Les travailleurs de Clarios sont de plus en plus conscients que s’ils acceptent un contrat aussi pourri, cela aurait non seulement de graves conséquences sur leur propre vie, mais cela créerait un précédent pour les luttes contractuelles qui se dérouleront plus tard dans l’année. «Les travailleurs des Trois Grands nous soutiennent», a déclaré un travailleur de Clarios au World Socialist Web Site, «et nous ne pouvons pas les abandonner. Si nous plions, ça va laisser le champ libre à GM, Ford et Stellantis. On ne va pas laisser ça arriver».

Au cours de la grève, les travailleurs ont également pris conscience de leur propre pouvoir dans le cadre d’un mouvement de classe international plus large. «C’est désormais évident que nous sommes essentiels», a déclaré un autre travailleur lundi, «pas seulement les travailleurs à l’intérieur des frontières américaines, mais dans le monde entier. Nous tous, de la France au Mexique, sommes la classe ouvrière. Partout dans le monde, les gens se rendent compte que tout est entre nos mains et que nous avons le pouvoir de le saisir».

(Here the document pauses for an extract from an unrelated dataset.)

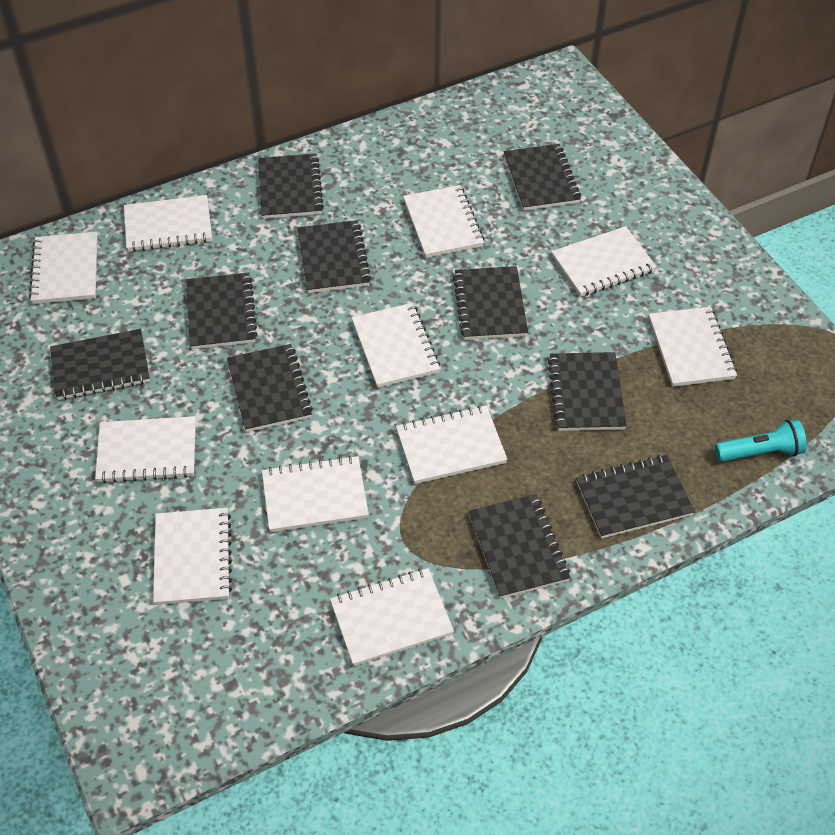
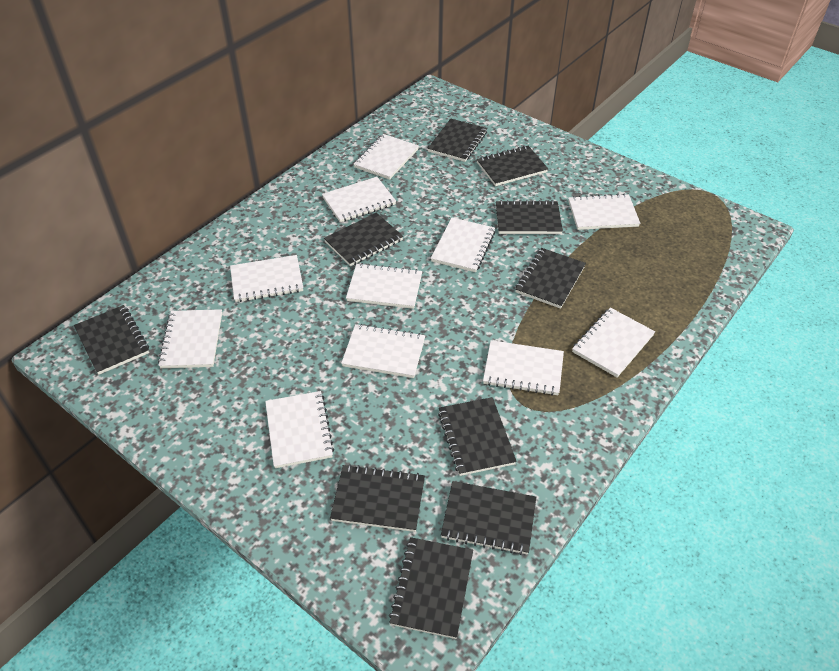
turquoise flashlight: 1 -> 0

Les travailleurs ne doivent cependant pas se faire d’illusions qu’en rejetant le contrat l’appareil de l’UAW négociera quelque chose de mieux. Au contraire, l’appareil syndical réagira comme il l’a fait chez Volvo Trucks, Caterpillar, Deere, CNH et dans d’innombrables autres luttes: il tentera d’isoler et d’épuiser les travailleurs et les fera voter à nouveau jusqu’à ce qu’ils «votent correctement».

La société Clarios a derrière elle l’ensemble de la classe dirigeante. Il s’agit d’une société transnationale géante qui, sous une myriade de marques dans différents pays, produit une batterie de voiture sur trois. Sa direction et son conseil d’administration sont composés de représentants des Trois Grands de l’automobile et d’autres grandes entreprises. L’entreprise elle-même est détenue par le fonds d’investissement privé Brookfield Business Partners, basé au Canada.

La classe dirigeante considère qu’une défaite des travailleurs de Clarios est essentielle, non seulement pour imposer d’immenses reculs similaires chez Ford, GM et Stellantis, mais aussi comme une composante nécessaire de la restructuration de l’industrie à mesure que les constructeurs automobiles passent aux véhicules électriques. Dans sa concurrence avec la Chine et d’autres pays sur le marché des véhicules électriques, la classe dirigeante américaine est déterminée à imposer des licenciements massifs et des baisses de salaire aux travailleurs de l’auto et à ceux qui fabriquent les batteries.

En outre, derrière la direction des entreprises, se trouvent le gouvernement Biden et l’ensemble de l’establishment politique. L’élite dirigeante cherche à forcer les travailleurs à payer les dépenses massives de la guerre et le sauvetage des banques en intensifiant l’exploitation. Dans les «négociations» actuelles sur la limite de la dette, les démocrates et les républicains s’accordent sur des milliers de milliards de dollars de coupes dans les programmes sociaux, alors même que des ressources illimitées sont disponibles pour financer l’escalade de la guerre menée par les États-Unis et l’OTAN contre la Russie en Ukraine.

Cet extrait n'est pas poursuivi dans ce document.